Sheriff of Pima County, Arizona
- In office 1951–1955
- Preceded by: Jerome P. Martin
- Succeeded by: Benjamin Julius McKinney

= Frank Eyman =

Frank A. Eyman (1898-1984) was a U.S. prison warden, who appeared in a couple of movies as a prison warden. One of them was the 1969 film Riot that starred Jim Brown and Gene Hackman. He was also one of the policemen that captured John Dillinger.

==Career==
He was born in Illinois. In World War I he served in the 5th Cavalry, on horseback. Before he was a prison warden, he was a policeman. In 1921, he began his career in law in Joliet, Illinois. He then moved to Tucson, Arizona and in 1926 joined its police department, eventually becoming captain. During World War II, he resigned to join the U.S. Navy Intelligence. After the war, he briefly worked for the Federal Bureau of Prisons and later returned to Tucson. In 1950, he successfully ran for Pima County Sheriff. At the beginning of his third term as County sheriff in 1955, he was appointed as superintendent of the prison by Governor Ernest McFarland. From 1955 to 1972, he was the warden of Arizona State Prison in Florence, Arizona.

When he retired in 1972 at the age of 74, he said that he'd never rehabilitated anyone in his life. Rather he re-educated and trained them. That was his philosophy.

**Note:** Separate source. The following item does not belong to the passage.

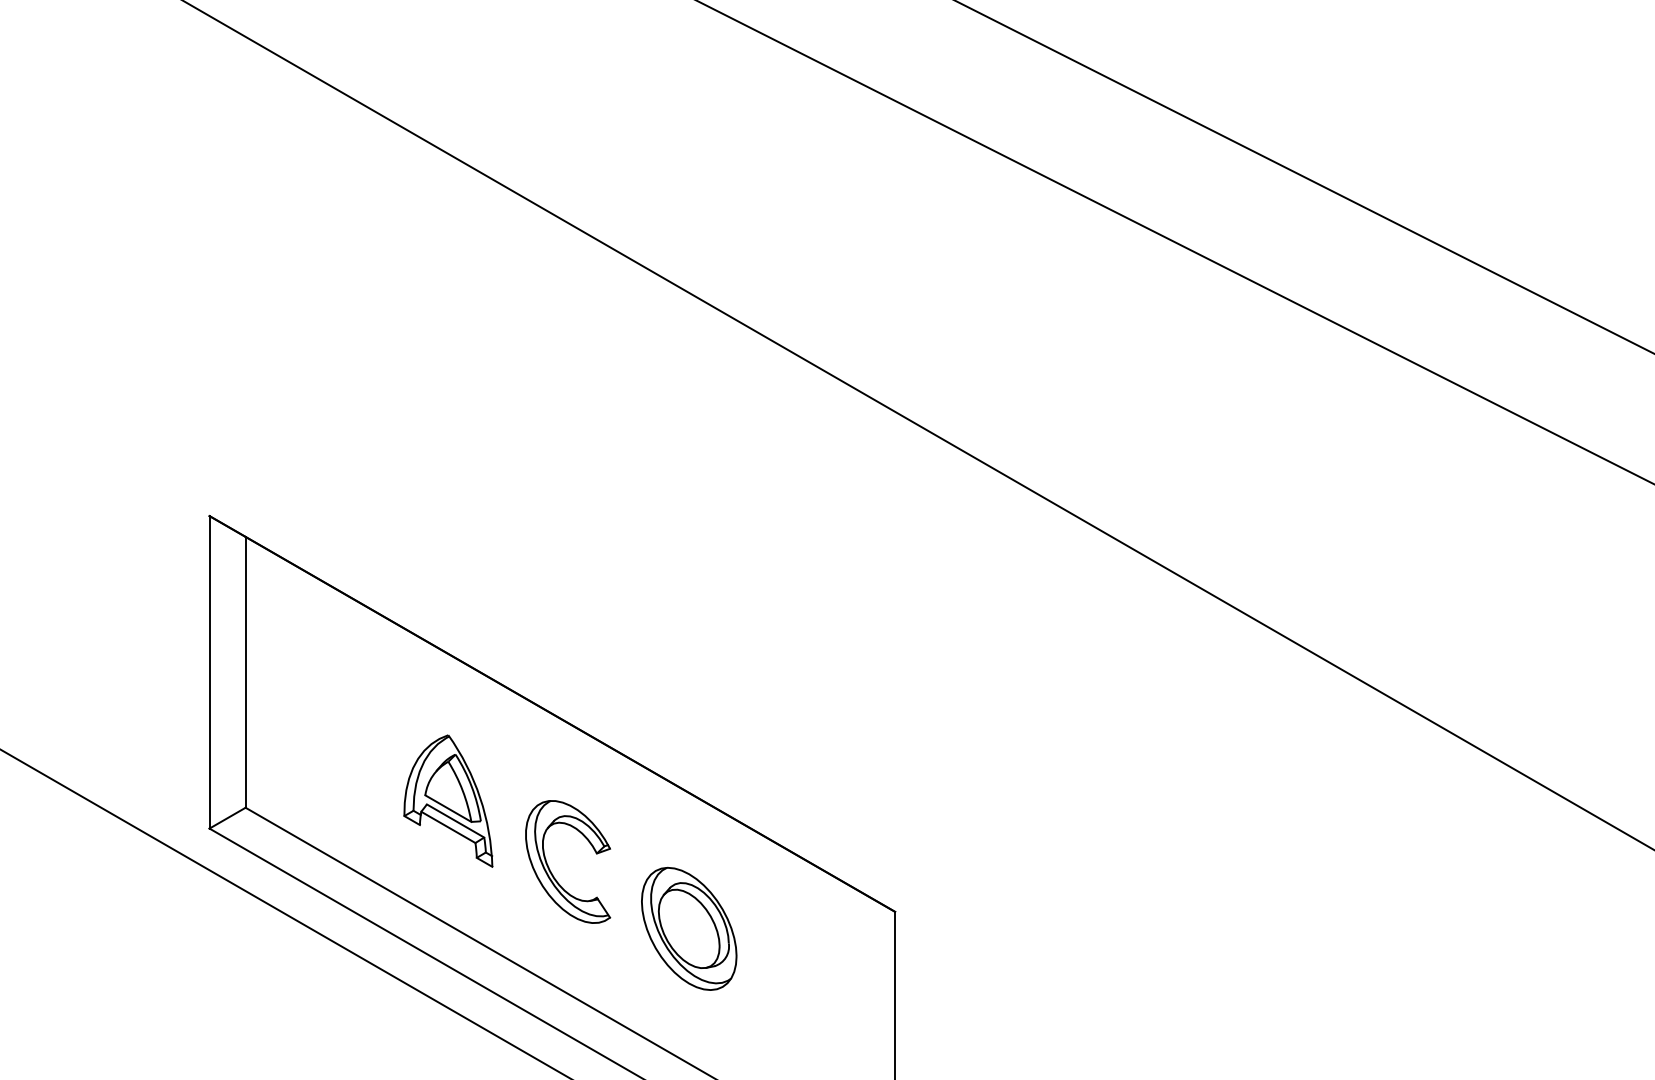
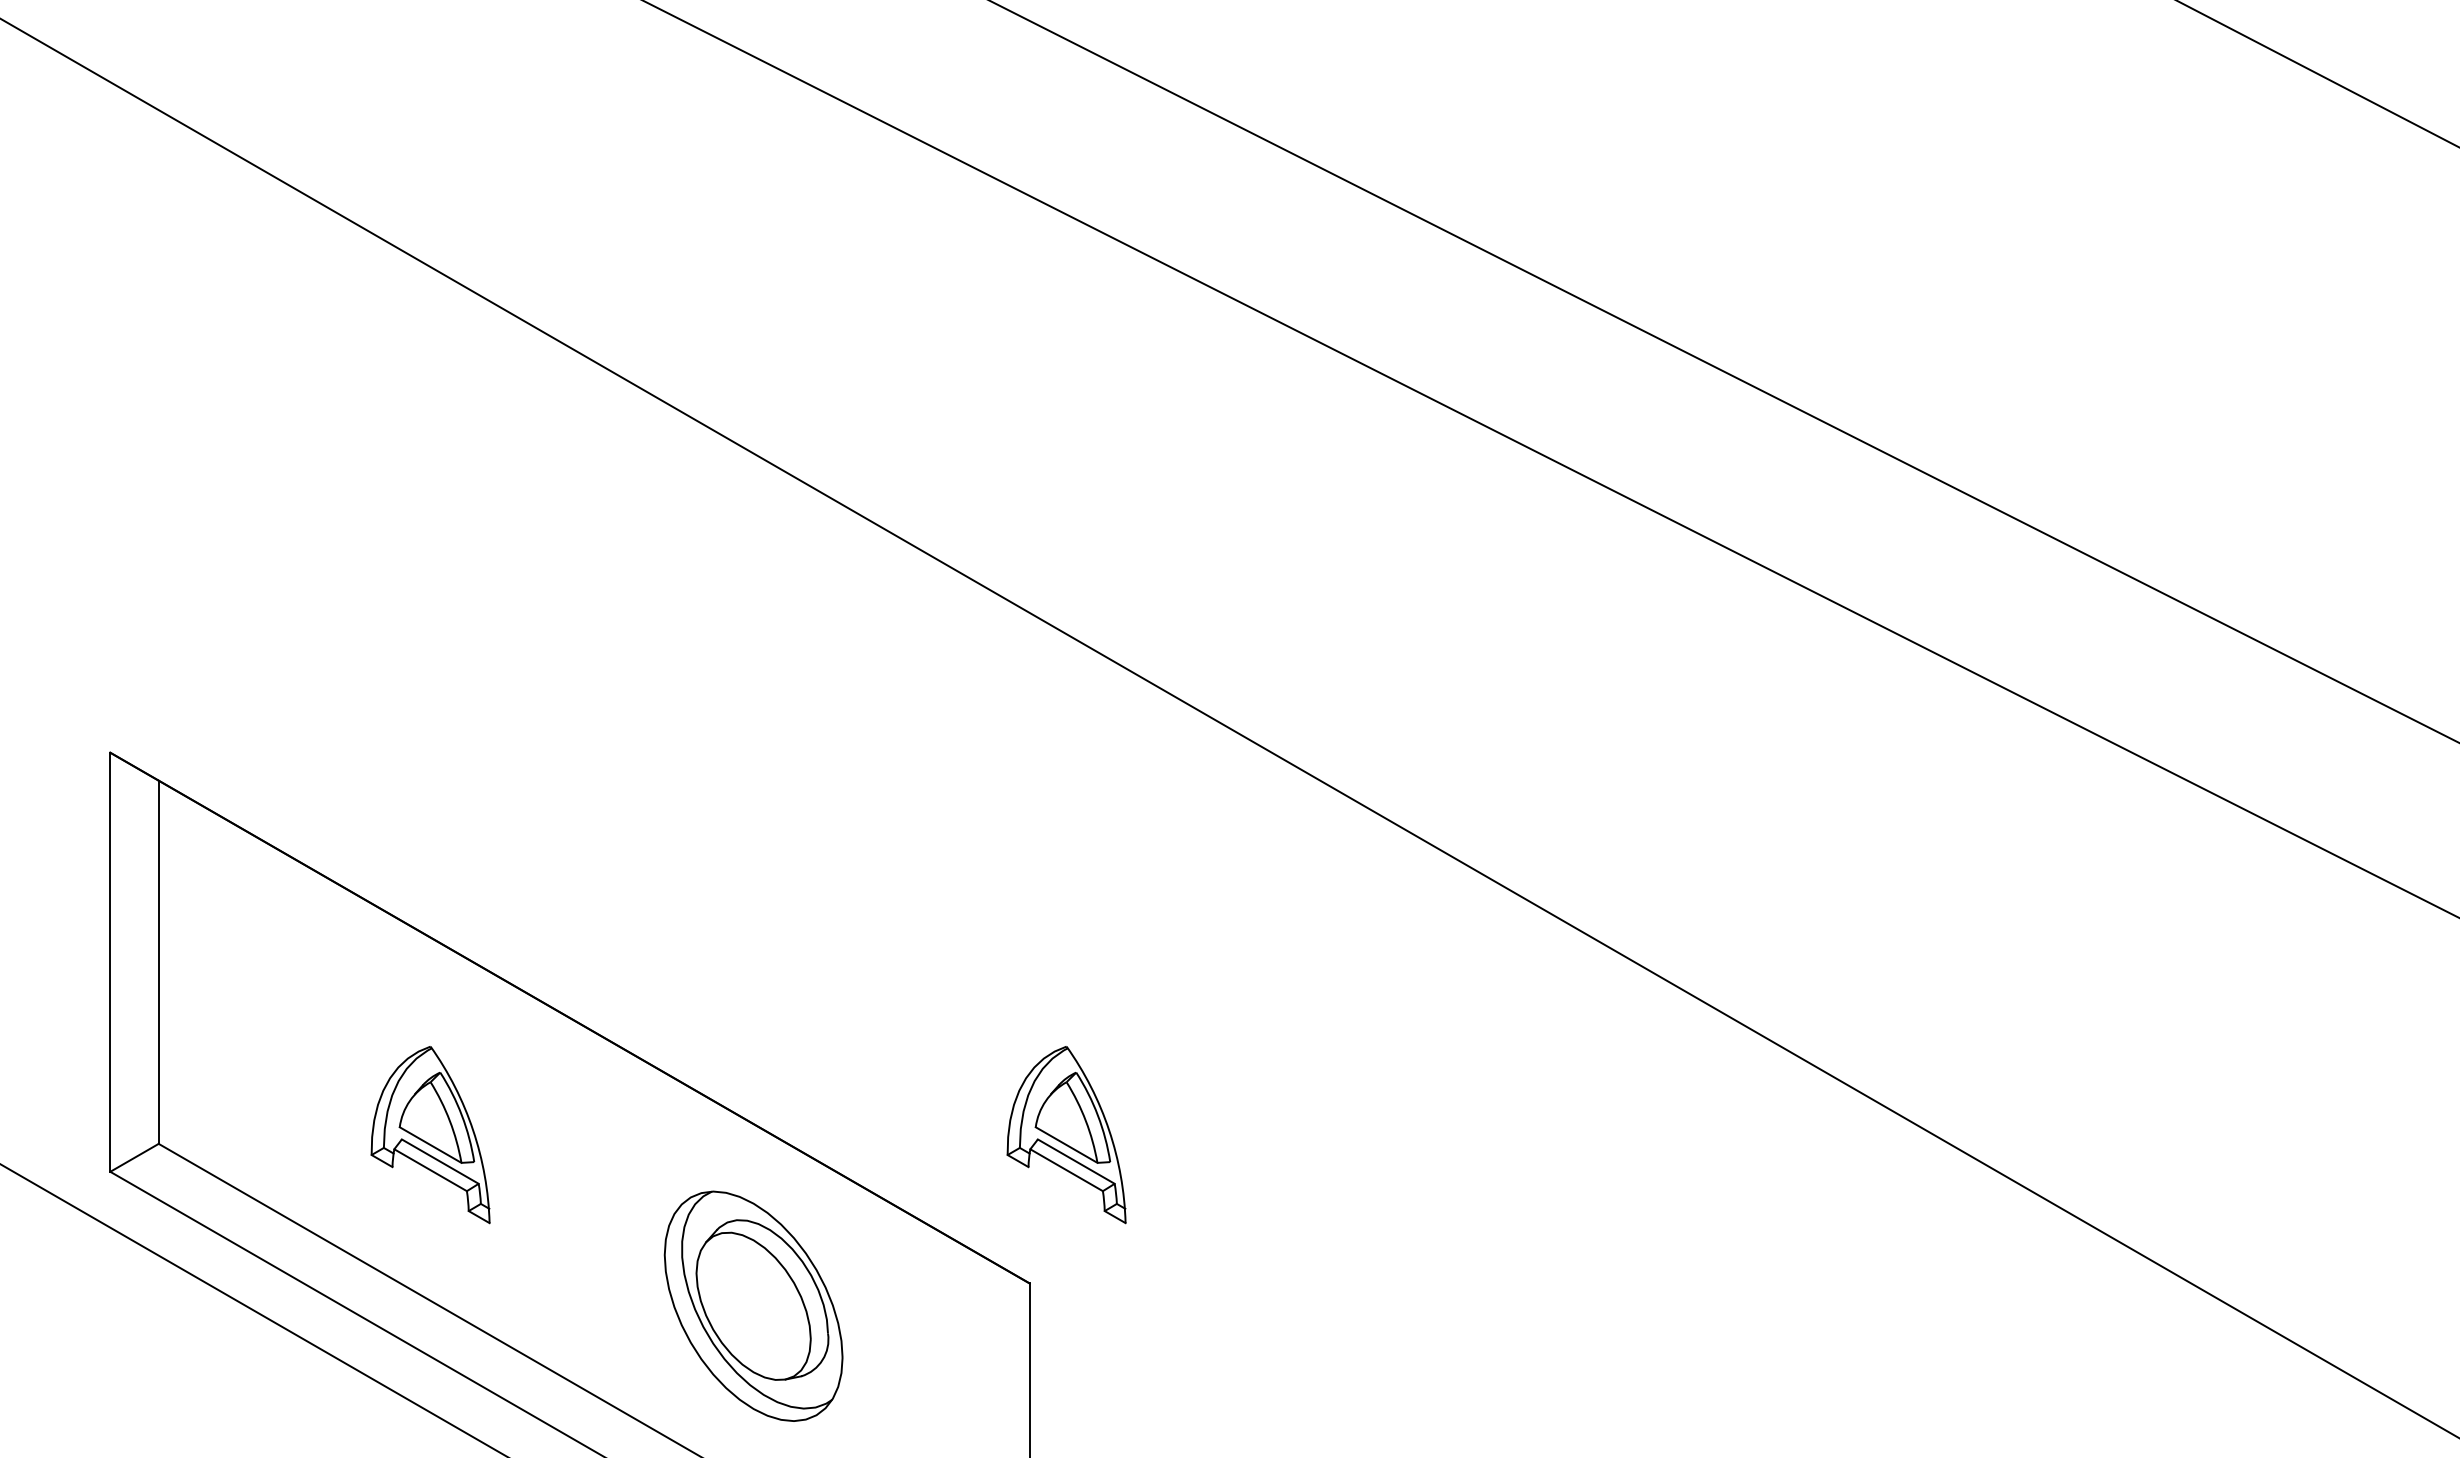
part: (922, 801) -> (1066, 1135), added
part: (550, 870) -> (567, 1227), removed
part: (689, 929) -> (753, 1306), size x1.4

He retired in Casa Grande and died in Phoenix in 1984.

==Film==
He appeared in two feature films. The first, in 1957 was The Way to the Gold, directed by Robert D. Webb, starring Jeffrey Hunter and Sheree North. In that film he played himself.
 The other film was Riot in 1969, directed by Buzz Kulik. In that film he played The Warden.